Furthermore, neither of the exceptions to the AIA apply here. Under the Enochs test, this Court would be required to find that the IRS would, under no circumstances, prevail on its claim. In reading the substance of the arguments for and against the legality of the trust fund obligation, it is clear that the IRS has, at the very least, a slim chance of prevailing. The Enochs exception is therefore inapplicable here. The Regan test applies in situations where the entity seeking relief has no alternative legal way to challenge the validity of the tax. Here, Jeff Maynard is able to take proper recourse by suing the IRS for a refund of the tax, and thus has an alternative legal method to challenge the trust fund obligation.

The Reopen Movants point to this Court’s predecessor judicial officer’s decision in In re Thaxton as applicable to the situation herein. In re Thaxton, No. 2:09-bk-20649, 2017 WL 2371121 (Bankr. S.D. W. Va. May 30, 2017). Thaxton, inasmuch as it is an unpublished decision and is therefore not binding on this Court, is easily distinguished from the instant matter. The Thaxton decision tackled the question of whether the Debtors were liable for post-petition interest that had accrued on an obligation to the IRS as opposed to the validity of the initial assessment of the trust fund tax. Because the Court’s determination relied on provisions of the Bankruptcy Code and did not touch the issue of the underlying trust fund tax itself, the AIA was not implicated.

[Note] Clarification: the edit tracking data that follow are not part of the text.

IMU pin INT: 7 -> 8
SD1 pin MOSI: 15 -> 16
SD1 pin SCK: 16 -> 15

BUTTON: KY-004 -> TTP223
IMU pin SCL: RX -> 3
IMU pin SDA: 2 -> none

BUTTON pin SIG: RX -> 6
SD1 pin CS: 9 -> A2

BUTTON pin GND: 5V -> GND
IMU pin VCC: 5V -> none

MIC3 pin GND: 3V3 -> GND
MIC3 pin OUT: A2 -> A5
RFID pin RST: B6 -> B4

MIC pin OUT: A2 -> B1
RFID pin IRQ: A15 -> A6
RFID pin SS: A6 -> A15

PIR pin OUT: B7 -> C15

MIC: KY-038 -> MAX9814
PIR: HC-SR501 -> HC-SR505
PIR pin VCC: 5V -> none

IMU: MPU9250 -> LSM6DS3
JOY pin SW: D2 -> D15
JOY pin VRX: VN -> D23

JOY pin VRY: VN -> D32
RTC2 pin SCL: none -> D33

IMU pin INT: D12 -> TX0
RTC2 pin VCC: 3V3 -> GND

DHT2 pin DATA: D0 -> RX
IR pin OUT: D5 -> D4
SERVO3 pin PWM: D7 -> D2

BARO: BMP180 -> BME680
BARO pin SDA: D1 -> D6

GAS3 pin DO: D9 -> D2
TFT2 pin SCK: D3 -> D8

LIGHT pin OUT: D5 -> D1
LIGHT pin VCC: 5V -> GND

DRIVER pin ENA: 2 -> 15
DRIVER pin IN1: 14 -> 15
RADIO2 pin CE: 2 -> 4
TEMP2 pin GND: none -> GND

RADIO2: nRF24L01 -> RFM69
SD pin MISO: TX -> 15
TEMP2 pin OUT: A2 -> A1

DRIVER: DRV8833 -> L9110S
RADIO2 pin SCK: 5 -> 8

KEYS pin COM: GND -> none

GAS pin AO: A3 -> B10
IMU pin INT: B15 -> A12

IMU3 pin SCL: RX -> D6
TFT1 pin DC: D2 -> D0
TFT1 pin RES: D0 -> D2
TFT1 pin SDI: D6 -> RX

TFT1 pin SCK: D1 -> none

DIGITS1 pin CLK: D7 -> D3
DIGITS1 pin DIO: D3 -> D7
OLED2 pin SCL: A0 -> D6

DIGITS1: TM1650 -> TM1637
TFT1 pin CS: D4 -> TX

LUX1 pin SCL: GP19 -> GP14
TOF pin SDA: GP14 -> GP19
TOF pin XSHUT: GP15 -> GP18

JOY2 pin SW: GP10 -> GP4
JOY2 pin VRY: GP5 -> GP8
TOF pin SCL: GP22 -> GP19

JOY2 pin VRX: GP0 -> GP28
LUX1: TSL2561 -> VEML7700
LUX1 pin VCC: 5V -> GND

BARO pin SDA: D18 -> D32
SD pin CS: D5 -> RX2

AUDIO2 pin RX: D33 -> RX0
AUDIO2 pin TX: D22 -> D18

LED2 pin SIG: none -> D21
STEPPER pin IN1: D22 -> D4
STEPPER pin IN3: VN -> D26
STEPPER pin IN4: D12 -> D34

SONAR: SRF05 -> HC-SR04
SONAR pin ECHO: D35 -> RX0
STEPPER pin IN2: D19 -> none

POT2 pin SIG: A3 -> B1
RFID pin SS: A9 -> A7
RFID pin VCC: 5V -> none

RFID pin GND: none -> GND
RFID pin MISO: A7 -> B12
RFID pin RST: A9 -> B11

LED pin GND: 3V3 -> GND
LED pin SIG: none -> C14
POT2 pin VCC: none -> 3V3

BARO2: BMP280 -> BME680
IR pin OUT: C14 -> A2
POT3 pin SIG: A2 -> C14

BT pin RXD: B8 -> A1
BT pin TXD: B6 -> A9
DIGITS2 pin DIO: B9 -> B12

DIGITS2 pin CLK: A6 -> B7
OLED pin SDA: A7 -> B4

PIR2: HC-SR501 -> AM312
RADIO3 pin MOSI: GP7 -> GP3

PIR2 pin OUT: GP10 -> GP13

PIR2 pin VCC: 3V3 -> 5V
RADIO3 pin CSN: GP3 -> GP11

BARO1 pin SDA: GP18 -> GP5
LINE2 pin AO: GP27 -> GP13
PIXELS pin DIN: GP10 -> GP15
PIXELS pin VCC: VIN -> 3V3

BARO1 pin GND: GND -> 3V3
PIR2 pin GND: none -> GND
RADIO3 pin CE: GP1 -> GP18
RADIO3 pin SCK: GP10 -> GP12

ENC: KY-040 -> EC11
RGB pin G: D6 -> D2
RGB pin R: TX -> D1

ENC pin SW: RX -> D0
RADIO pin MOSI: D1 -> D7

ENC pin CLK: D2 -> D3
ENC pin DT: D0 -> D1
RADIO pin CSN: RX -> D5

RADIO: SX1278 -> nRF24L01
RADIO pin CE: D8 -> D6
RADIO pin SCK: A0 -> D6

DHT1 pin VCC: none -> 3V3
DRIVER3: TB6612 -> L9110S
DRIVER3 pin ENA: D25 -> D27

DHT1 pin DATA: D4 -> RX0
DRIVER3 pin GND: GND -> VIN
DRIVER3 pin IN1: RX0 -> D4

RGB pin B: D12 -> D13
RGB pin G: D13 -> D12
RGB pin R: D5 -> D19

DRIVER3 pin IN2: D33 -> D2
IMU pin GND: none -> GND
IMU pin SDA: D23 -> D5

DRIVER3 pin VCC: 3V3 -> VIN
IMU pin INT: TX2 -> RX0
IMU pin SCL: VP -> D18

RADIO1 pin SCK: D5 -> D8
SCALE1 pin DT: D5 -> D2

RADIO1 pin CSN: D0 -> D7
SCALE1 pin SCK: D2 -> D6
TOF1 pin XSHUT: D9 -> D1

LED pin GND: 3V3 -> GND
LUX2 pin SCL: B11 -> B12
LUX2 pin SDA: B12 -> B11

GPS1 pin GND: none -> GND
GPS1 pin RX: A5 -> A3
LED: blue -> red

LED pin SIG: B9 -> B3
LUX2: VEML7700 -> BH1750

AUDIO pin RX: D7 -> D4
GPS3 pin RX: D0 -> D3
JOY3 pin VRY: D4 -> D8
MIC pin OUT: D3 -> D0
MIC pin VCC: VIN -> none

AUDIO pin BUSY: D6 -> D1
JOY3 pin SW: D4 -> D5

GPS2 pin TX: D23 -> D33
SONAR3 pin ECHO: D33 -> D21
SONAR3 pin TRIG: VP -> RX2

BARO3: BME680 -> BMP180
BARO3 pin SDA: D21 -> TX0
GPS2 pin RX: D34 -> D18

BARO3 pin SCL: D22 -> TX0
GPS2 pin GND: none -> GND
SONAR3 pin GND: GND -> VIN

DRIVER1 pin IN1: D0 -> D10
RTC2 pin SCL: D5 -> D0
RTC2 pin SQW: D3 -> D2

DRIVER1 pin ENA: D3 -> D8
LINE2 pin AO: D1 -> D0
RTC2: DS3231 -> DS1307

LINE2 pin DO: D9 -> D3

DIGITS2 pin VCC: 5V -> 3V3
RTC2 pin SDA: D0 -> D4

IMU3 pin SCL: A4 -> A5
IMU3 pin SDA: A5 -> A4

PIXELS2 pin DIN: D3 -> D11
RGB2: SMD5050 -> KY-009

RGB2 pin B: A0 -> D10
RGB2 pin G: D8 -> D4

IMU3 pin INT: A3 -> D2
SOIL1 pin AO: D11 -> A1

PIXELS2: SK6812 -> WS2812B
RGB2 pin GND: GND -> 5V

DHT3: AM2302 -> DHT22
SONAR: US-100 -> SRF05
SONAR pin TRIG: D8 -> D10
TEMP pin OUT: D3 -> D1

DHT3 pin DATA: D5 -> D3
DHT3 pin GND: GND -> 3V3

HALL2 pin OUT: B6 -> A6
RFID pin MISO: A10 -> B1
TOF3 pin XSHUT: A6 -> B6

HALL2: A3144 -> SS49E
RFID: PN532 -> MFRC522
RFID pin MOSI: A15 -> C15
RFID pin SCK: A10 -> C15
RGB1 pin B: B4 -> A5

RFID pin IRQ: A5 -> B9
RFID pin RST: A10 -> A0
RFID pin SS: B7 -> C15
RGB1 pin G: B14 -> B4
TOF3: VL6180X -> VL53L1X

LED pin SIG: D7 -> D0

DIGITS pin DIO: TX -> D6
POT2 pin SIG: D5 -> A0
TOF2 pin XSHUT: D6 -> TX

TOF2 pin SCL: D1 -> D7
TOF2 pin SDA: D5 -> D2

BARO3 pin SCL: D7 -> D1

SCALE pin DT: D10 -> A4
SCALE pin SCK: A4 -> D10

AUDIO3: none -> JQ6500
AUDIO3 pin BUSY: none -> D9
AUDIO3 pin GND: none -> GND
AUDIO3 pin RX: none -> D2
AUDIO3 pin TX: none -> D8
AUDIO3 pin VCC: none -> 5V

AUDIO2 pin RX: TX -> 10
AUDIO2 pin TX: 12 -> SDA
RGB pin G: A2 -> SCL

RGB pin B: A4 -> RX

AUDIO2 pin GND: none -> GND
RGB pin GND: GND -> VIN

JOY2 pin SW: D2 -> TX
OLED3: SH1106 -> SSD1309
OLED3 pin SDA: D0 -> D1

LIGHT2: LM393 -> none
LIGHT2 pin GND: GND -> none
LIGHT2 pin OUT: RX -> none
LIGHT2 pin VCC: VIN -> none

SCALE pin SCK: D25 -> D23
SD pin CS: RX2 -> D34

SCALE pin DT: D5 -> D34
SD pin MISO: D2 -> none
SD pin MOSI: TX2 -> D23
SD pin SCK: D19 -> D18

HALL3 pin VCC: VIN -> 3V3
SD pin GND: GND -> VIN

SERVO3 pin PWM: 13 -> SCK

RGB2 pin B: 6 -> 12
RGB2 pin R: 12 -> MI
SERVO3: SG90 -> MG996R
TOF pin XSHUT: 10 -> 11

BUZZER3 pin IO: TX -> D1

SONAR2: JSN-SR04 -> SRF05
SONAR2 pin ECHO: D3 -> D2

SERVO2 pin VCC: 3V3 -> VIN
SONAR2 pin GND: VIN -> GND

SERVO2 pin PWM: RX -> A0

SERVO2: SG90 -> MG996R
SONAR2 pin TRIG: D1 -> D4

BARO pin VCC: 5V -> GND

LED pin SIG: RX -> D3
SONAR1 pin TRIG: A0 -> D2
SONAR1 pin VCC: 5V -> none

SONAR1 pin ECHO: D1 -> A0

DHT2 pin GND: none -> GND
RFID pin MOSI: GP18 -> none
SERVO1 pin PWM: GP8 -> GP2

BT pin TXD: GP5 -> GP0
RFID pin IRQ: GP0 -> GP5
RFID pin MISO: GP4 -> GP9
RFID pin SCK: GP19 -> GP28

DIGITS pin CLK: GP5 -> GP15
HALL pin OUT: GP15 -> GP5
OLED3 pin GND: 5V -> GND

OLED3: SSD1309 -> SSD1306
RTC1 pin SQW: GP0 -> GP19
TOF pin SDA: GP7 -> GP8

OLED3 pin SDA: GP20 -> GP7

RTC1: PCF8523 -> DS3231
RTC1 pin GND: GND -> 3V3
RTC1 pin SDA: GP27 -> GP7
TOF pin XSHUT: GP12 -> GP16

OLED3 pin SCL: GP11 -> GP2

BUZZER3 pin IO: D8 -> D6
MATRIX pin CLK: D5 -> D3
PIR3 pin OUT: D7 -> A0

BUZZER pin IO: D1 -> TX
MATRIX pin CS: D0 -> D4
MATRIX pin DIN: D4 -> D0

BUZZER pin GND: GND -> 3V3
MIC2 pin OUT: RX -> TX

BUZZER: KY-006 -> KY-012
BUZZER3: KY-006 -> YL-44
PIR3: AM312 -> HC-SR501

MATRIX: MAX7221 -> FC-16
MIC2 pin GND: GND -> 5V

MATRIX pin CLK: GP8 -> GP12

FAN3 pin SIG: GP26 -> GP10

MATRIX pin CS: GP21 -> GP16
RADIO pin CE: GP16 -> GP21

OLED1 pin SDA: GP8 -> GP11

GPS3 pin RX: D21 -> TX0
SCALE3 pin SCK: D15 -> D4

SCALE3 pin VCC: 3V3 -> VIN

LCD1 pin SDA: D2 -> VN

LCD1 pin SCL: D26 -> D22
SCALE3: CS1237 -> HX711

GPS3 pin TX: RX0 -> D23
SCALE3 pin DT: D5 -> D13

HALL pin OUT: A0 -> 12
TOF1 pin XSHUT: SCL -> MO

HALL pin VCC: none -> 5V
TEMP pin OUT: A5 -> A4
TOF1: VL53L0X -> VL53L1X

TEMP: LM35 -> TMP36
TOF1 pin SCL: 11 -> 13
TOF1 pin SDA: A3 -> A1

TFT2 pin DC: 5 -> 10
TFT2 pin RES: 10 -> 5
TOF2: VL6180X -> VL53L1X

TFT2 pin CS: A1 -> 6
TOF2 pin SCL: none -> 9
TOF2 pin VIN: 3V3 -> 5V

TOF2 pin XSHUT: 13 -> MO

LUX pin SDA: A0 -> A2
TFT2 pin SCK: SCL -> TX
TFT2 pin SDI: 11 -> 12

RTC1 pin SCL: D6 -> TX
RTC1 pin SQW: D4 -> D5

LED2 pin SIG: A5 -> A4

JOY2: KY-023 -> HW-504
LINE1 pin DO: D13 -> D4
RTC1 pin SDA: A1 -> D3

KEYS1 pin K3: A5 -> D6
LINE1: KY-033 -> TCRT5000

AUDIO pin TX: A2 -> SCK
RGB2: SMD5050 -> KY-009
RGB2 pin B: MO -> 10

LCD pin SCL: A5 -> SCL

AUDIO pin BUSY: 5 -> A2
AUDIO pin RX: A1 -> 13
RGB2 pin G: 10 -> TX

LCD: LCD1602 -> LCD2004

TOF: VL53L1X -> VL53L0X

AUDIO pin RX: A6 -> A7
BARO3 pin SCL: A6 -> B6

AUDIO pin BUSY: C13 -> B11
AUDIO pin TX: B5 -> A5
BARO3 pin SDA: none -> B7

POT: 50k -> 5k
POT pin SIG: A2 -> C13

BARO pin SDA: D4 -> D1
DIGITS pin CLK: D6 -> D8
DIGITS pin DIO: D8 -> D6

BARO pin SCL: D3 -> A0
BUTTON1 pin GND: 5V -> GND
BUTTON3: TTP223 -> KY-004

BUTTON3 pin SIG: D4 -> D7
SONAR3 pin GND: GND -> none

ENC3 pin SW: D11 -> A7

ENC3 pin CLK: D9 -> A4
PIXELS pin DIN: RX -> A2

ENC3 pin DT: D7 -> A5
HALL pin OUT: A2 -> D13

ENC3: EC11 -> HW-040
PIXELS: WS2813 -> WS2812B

The reopening of this case would be a textbook example of futility and the wasting of judicial resources. Even if this case could be reopened "for other cause", this Court would have no jurisdiction over the underlying issues, because it is prevented from hearing the merits of the trust fund obligation due to the applicability of the AIA.

III.

To reopen a bankruptcy case, a court must find that there is a reason for reopening under § 350(b) and that reopening the case would not be futile and a waste of judicial resources. The AIA unequivocally applies to the underlying conflict in this case, and, therefore, this Court lacks the jurisdiction to decide whether Jeff Maynard is properly liable for the trust fund obligation assessed by the IRS. It would be futile to reopen the case simply to decide that I have no jurisdiction to accord relief to any party in the matter. Accordingly,

IT IS ORDERED that the Motion to Reopen be, and is hereby, DENIED.

IT IS FURTHER ORDERED that the Motion to Enforce be, and is hereby, DENIED AS MOOT.

Dated: March 12th, 2021

B. McKay Mignault, Chief Bankruptcy Judge
United States Bankruptcy Court

FOOTNOTES

1The Court will address the Thaxton decision later in this opinion.